Incremental Compilation in Build Systems

Aug 26, 2021

Build systems are used by every software engineer but rarely get any love. For decades, the best tools engineers had was make. JavaScript developers are now plagued by slow webpack build times.

In this post, I'll unpack some of the different differentiators between build systems and where I think the most exciting opportunities are.

What order are tasks built in?

Make: Constructs a dependency graph from the Makefile and executes the tasks in topological order.

Excel: The build system that nobody realizes is a build system. Excel is unique because it doesn't need to know the dependencies upfront – it handles dynamic build dependencies. For instance, you might have a formula, INDIRECT, which can return the address of a cell and change the task dependency graph during execution. Of course, this means that a topological sort won't work.

Excel uses a calculation chain, in which the program marks cells "dirty" for recalculation and greedily starts to execute cells in the chain. If it reaches a cell that requires a value that hasn't been computed yet, it moves that cell and its dependents down the chain.

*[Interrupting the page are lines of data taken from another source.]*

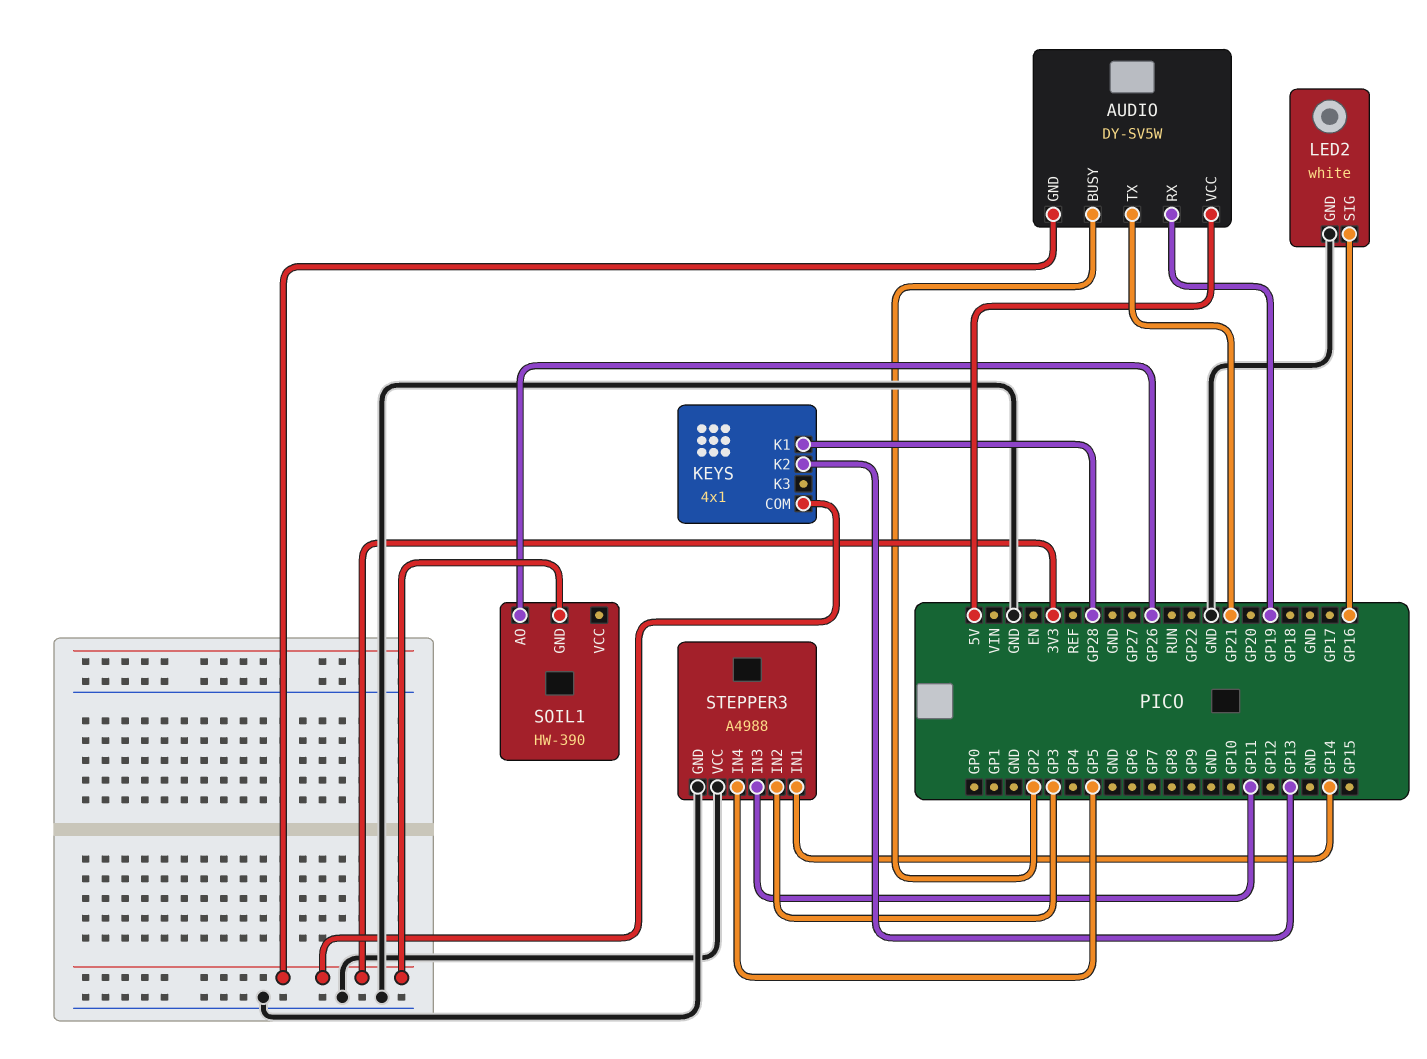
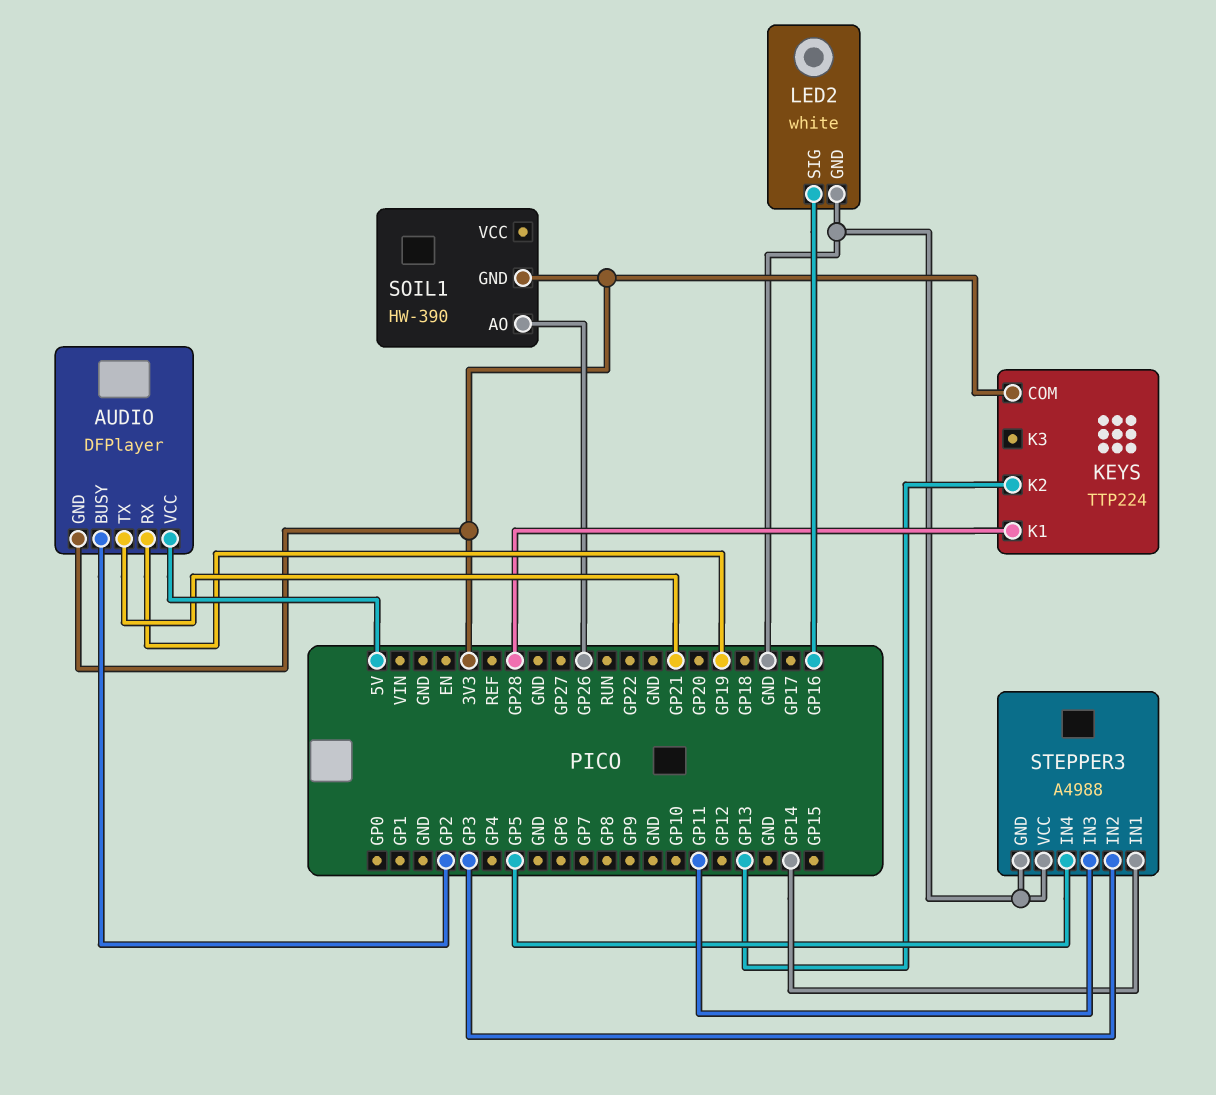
AUDIO: DY-SV5W -> DFPlayer
KEYS: 4x1 -> TTP224

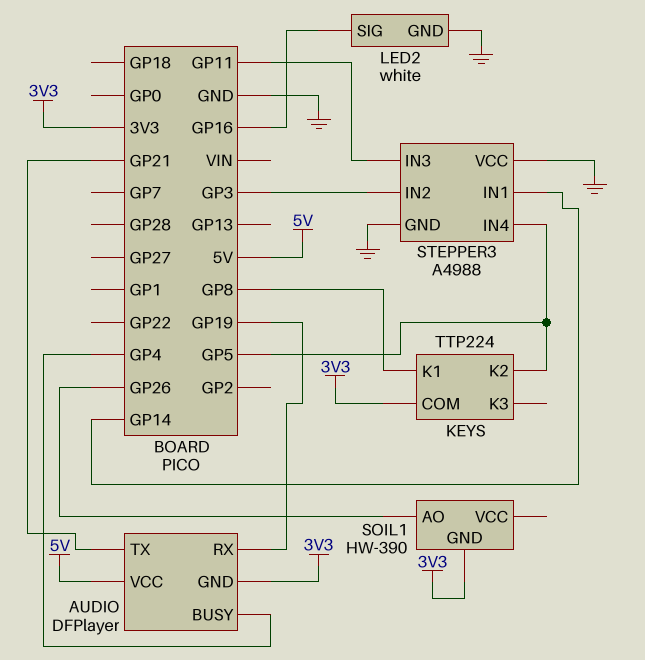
AUDIO pin BUSY: GP2 -> GP4
KEYS pin K1: GP28 -> GP8
KEYS pin K2: GP13 -> GP5

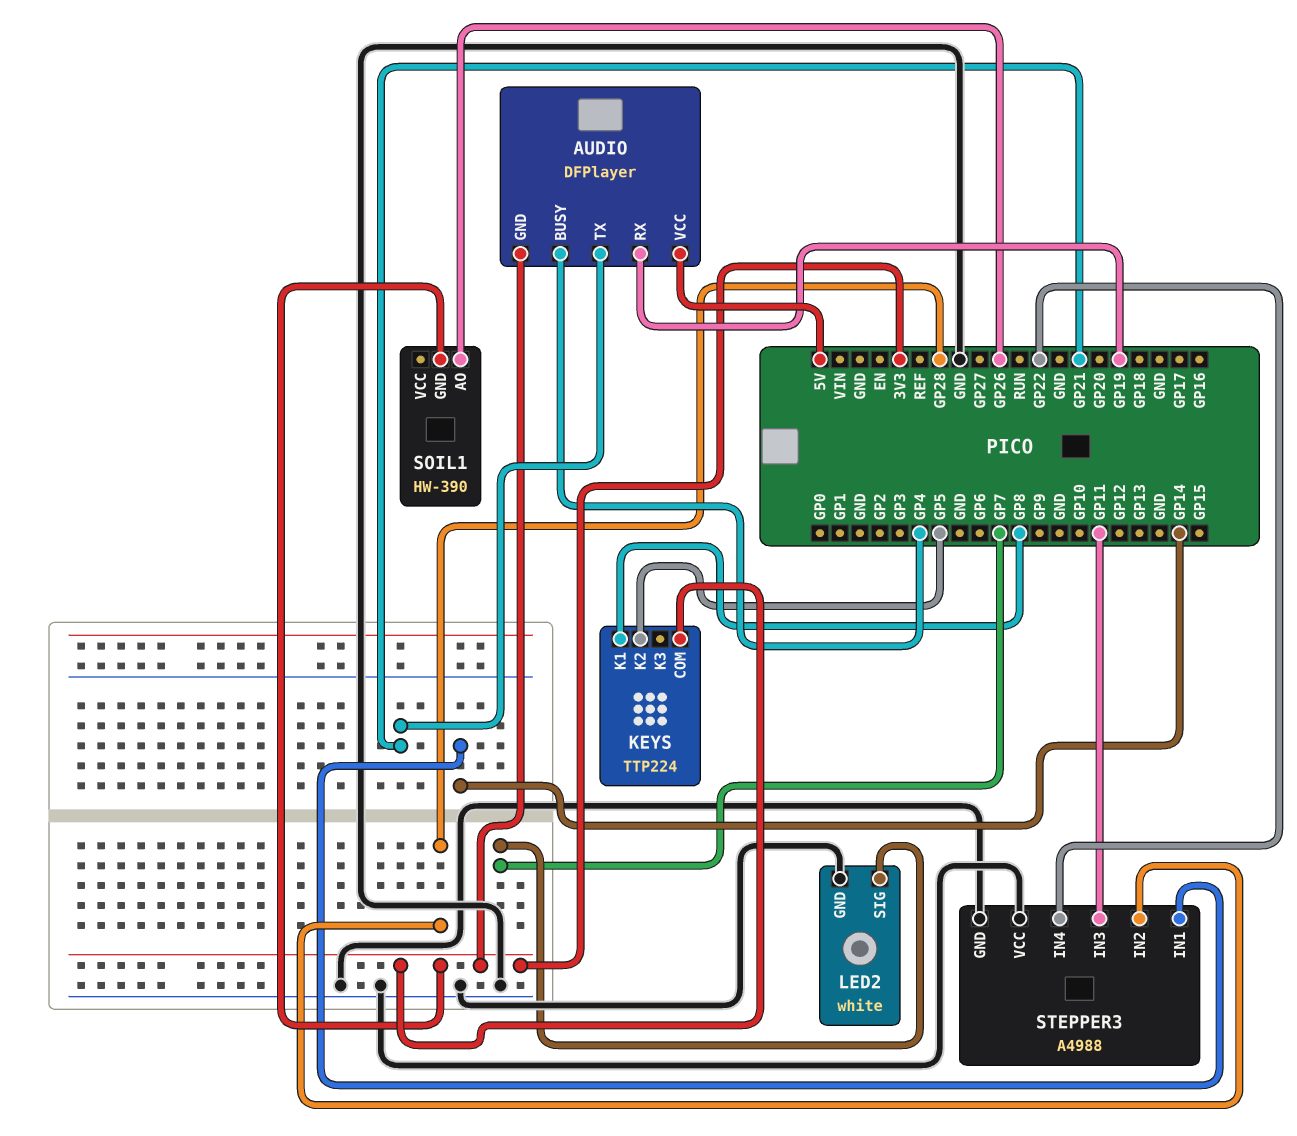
LED2 pin SIG: GP16 -> GP7
STEPPER3 pin IN2: GP3 -> GP28
STEPPER3 pin IN4: GP5 -> GP22

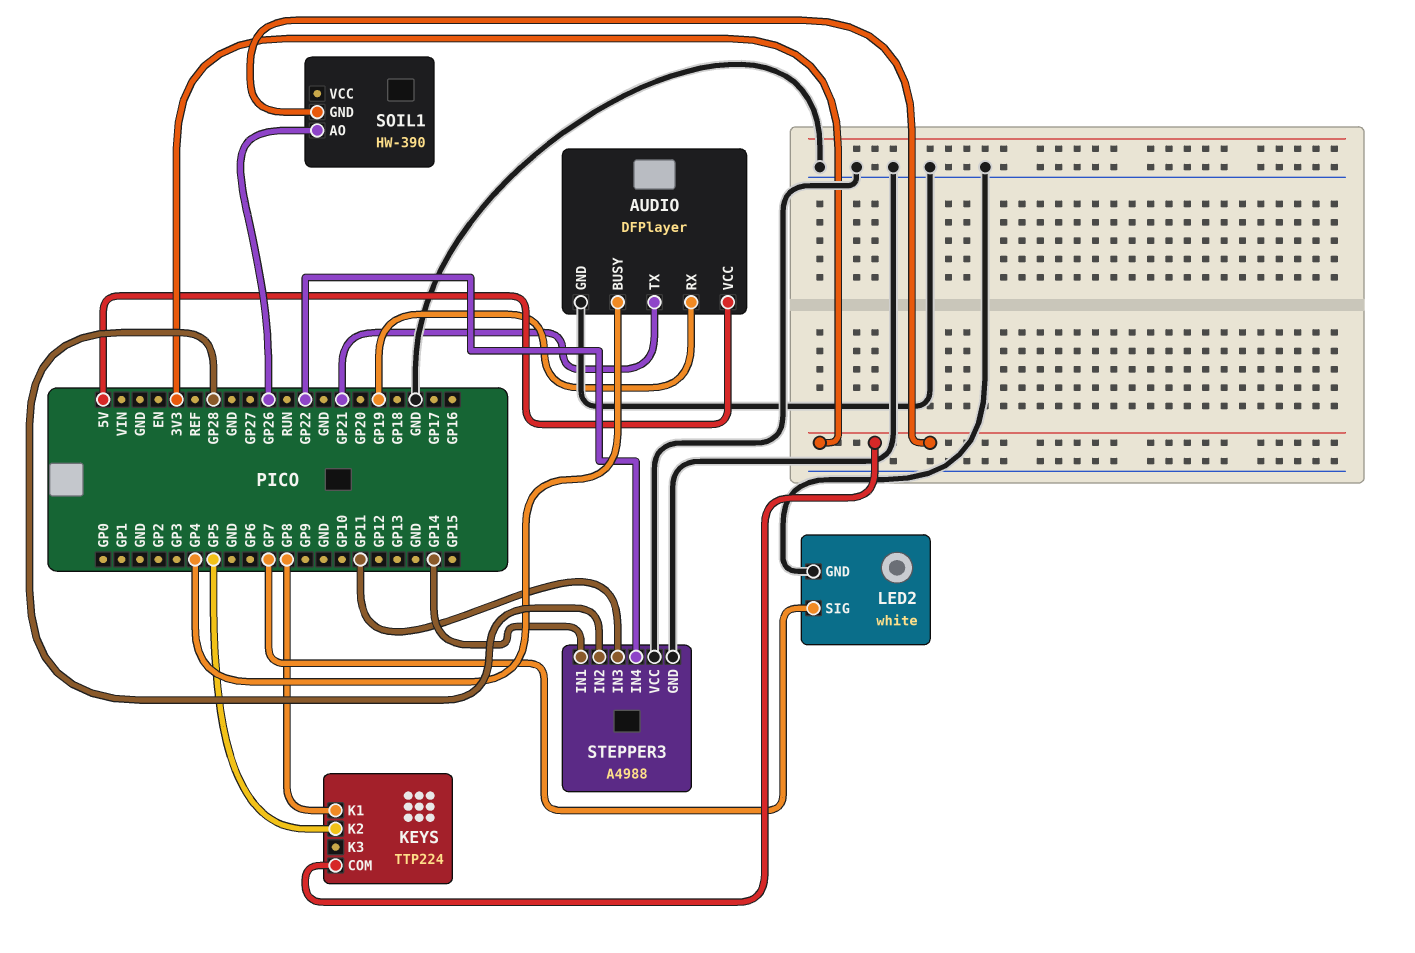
AUDIO pin GND: 3V3 -> GND

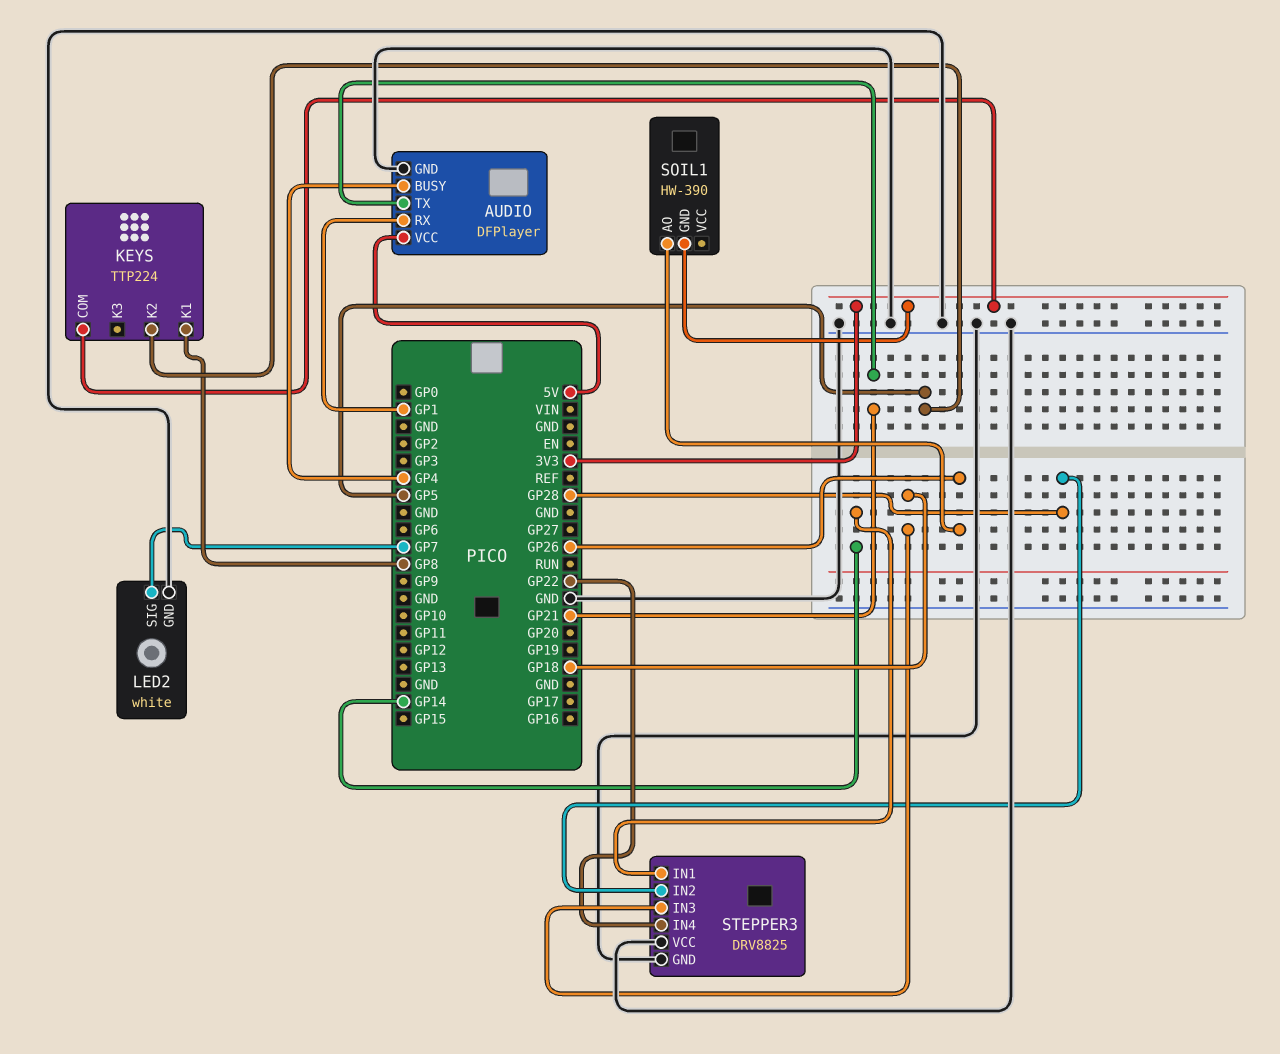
AUDIO pin RX: GP19 -> GP1
STEPPER3: A4988 -> DRV8825
STEPPER3 pin IN3: GP11 -> GP18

This means that calculation times can improve in a worksheet after a few calculation cycles.

What tasks are rebuilt?

Nix Package Manager: The Nix package manager deals with a higher abstraction level than tasks: packages. As a functional model, it installs packages into unique directories identified by a hash of the package.

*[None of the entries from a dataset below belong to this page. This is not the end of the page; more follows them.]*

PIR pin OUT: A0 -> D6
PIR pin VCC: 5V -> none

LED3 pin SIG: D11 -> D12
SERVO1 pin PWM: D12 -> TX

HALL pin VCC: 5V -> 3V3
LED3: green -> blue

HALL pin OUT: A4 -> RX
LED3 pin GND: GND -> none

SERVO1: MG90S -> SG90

One article claims that Nix fixes dependency hell on all Linux distributions (article) – it helps, but the claim might be a bit dubious.

Bazel: The open-source version of Google's internal build system, Blaze, uses a content-addressable cache to download a previously built task given the hash of its inputs.

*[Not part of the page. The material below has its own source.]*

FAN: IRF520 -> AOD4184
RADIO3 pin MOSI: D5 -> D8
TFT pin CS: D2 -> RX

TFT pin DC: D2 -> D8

Some of my work related to build systems:

  • An Alternative to the Dockerfile – The current Dockerfile format limits how users express the dependency graph for Docker image builds. This leads to unnecessary calculation. While this format doesn't entirely solve that issue, it allows for more parallelism and proof that the underlying layer executor can be optimized.  
  • Virgo: a Graph-based Configuration Language – There aren't any configuration tools to write or serialize dependency graphs, despite how embedded they are in nearly all of our tools. Virgo is a configuration language where graphs are first-class citizens.
  • Docker is a compiler – What it means if we think of Docker as a generic build system for all sorts of artifacts.
  • Skaffold – Optimizing the recalculation engine for the container workflow. Skaffold lets users encode information about their build dependency graph and optimizes it behind the scenes. Take a monorepo with React code, a Go backend, and Kubernetes configuration: Skaffold can automatically sync the JavaScript code to a running container to be hot-reloaded, recompile the Go code and redeploy it, and reload the infrastructure configuration.
  • Live Programming – Thinking about what happens when the calculation engine reaches speeds that allow for rapid iteration. How does a developer workflow change when we can instantly get feedback about our code changes?